Councillor demands future review of pavement parking exemptions

9 Jul 2026
new pavement

West End councillor Fraser Macpherson, has expressed deep frustration at the ongoing, multi-year delay in installing proper road signage on streets exempt from the pavement parking ban.

Correspondence spanning more than two years reveals that Dundee City Council remains locked in a standstill with Transport Scotland over funding for Pavement Parking Exemption Orders (PPEOs).   While the council initially hoped to have lining and signage completed by the end of 2024, the latest updates from council officers confirm that Transport Scotland is still undertaking "further work" with COSLA before any funding can be confirmed.
As a result, a number of part-streets across the city remain completely exempt from the standard pavement parking ban, yet have absolutely no signage in place to advise or guide drivers.


Speaking on the issue, Councillor Macpherson said:
"This issue has dragged on for ages unresolved. We have a bizarre situation where entire sections of streets are exempt from the pavement parking ban, but because there is zero signage to tell anyone, drivers are left completely in the dark.”
"Council officers are doing their best to pursue this, but we are being met with endless bureaucratic delays with Transport Scotland.    It is simply unacceptable that more than two years after this was first raised, we are no further forward in getting physical signs on our streets."

Call for future council administration to review exemptions
Beyond the immediate signage failure, Cllr Macpherson has also criticised the council’s stubborn refusal to ever review existing pavement parking exemptions once they are put in place or consider any new ones and consult the public again.
The council has consistently shown no willingness to monitor how the current exemptions are working in practice, nor have they allowed the public to be consulted on proposing new ones where local conditions might require them.
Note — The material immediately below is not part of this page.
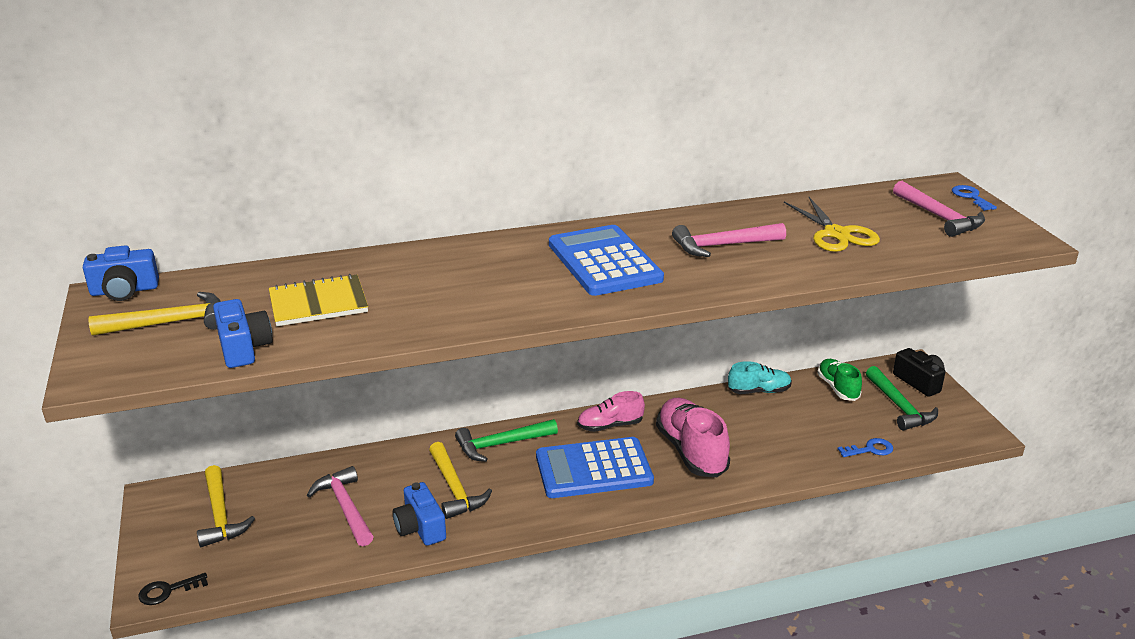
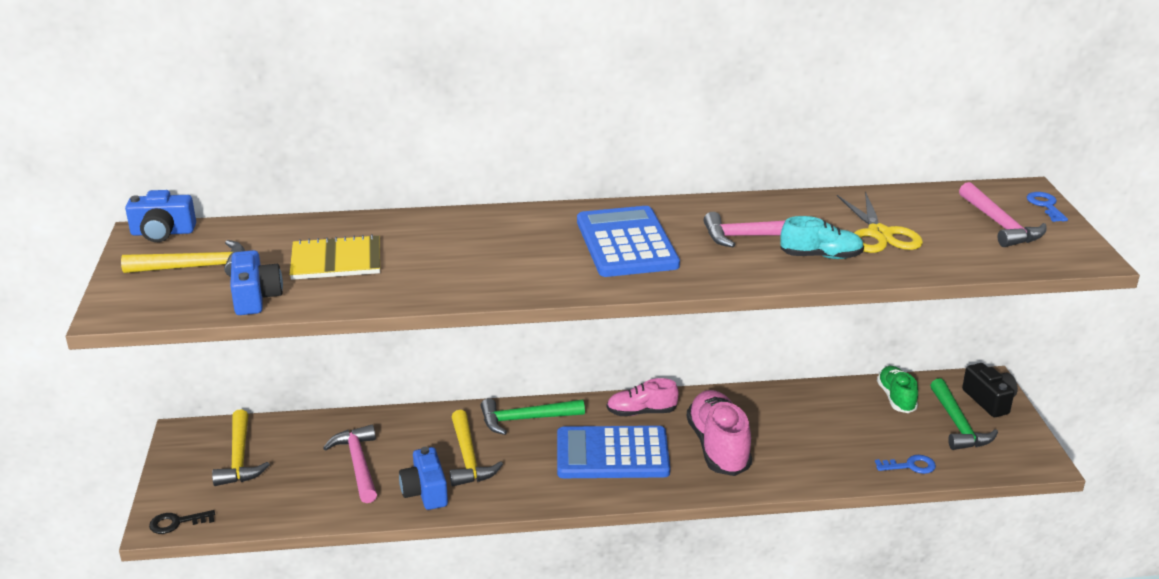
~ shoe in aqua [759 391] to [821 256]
Cllr Macpherson concluded:
"The blanket refusal to review these exemptions is short-sighted.    Communities change, traffic patterns change and we need a system that is flexible and responsive to the needs of local residents. “ 
“Dundee City Council’s primary work on identifying and processing the initial pavement parking exemptions took place between late 2023 and mid-2024. The formal response from the general public was incredibly low – just 62 representations in total in a city of 150 000 people.     Many people tell me they were completely unaware of that consultation and there is now no mechanism for them to have a request for their street to be considered for an exemption.”
"The current administration is asleep at the wheel on this.    A key priority for a new council administration in 2027 must be to completely tackle this issue. We need a fair, transparent process that reviews existing exemptions, listens to local communities and actively invites the public to be consulted on where new exemptions may or may not be appropriate."